Many colleges and universities work to amass a $1 billion endowment, but some members of Congress worry this trend might not be the best way for schools to utilize their funds and increase affordability for students.
Last Thursday, the House of Representatives overwhelmingly passed a bill that aims to reshape the college financial system to make it more consumer-friendly and easy to navigate for families applying to schools. The bill would mandate a federal listing of the most expensive colleges in the country, and require loan companies to be more open about how they solicit customers. GW, perennially among the priciest schools in the nation, would undoubtedly feel effects of these measures.
The bill will also encourage colleges to rein in price increases and provide consumers with helpful information, restore integrity and accountability to the student loan programs, simplify the federal student aid application process and make text-book costs more manageable.
It also aims to ensure that low-income, minority and disabled students have equal access to higher education.
Supporters of the bill said they are questioning the propriety of well-endowed universities continuing to accumulate billion-dollar fortunes instead of returning the majority of the income from these funds to their students.
In just 12 months - from June 2006 to June 2007 - Harvard's endowment increased by $5.7 billion dollars - about $475 million dollars a month.
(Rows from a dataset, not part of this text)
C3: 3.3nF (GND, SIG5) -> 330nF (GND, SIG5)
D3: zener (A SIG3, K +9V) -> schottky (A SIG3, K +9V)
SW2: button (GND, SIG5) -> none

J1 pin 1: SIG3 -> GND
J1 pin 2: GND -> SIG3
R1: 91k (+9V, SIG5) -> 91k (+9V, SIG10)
Harvard's endowment is worth 34.9 billion in total.
Other prestigious schools such as Yale and Stanford universities are close behind with $22.5 billion and $17.1 billion endowments, respectively.
If signed into law, the bill will create a bill of rights for college consumers as a means to help ensure both federal and private loan programs work in the best interests of students.
Congress plans to make the federal Department of Education responsible for gathering and maintaining a list of the nation's most expensive colleges.
"For too long, the rules of the education loan programs have been tilted in favor of the banks and lenders," said Rep. George Miller (D-Calif.), who is the chair of the Committee on Education and Labor. "It is time that the rules favored students and families who are already struggling to pay for college amidst rising tuition prices."
Lloyd Thacker, director of the Education Conservancy, a non-profit organization often critical of college admissions practices, said student loan companies should not have access to their target demographic.
He said colleges are violating their non-profit status rules with endowment accumulation, but it may not be the federal government's job to tell colleges how to spend their resources either.
"Colleges have an obligation to behave more like educational institutions held in the public trust, and some should be embarrassed," Thacker said.
Thacker said he believes that this bill may make wealthy universities more aware and encourage them to earn their tax-exempt status.
"I'm an idealist," Thacker said. "I believe in education and want to believe that colleges can govern themselves like businesses of a special kind. Are some of these educational institutions not upholding to this idea? You bet they're not."
At GW, measures are already being taken. University President Steven Knapp announced his goals Friday to make GW more affordable. He said he plans to do this through increased fundraising for financial aid and offering more institutional grants versus loans. GW remains the nation's most expensive University, with more than $50,000 in required costs.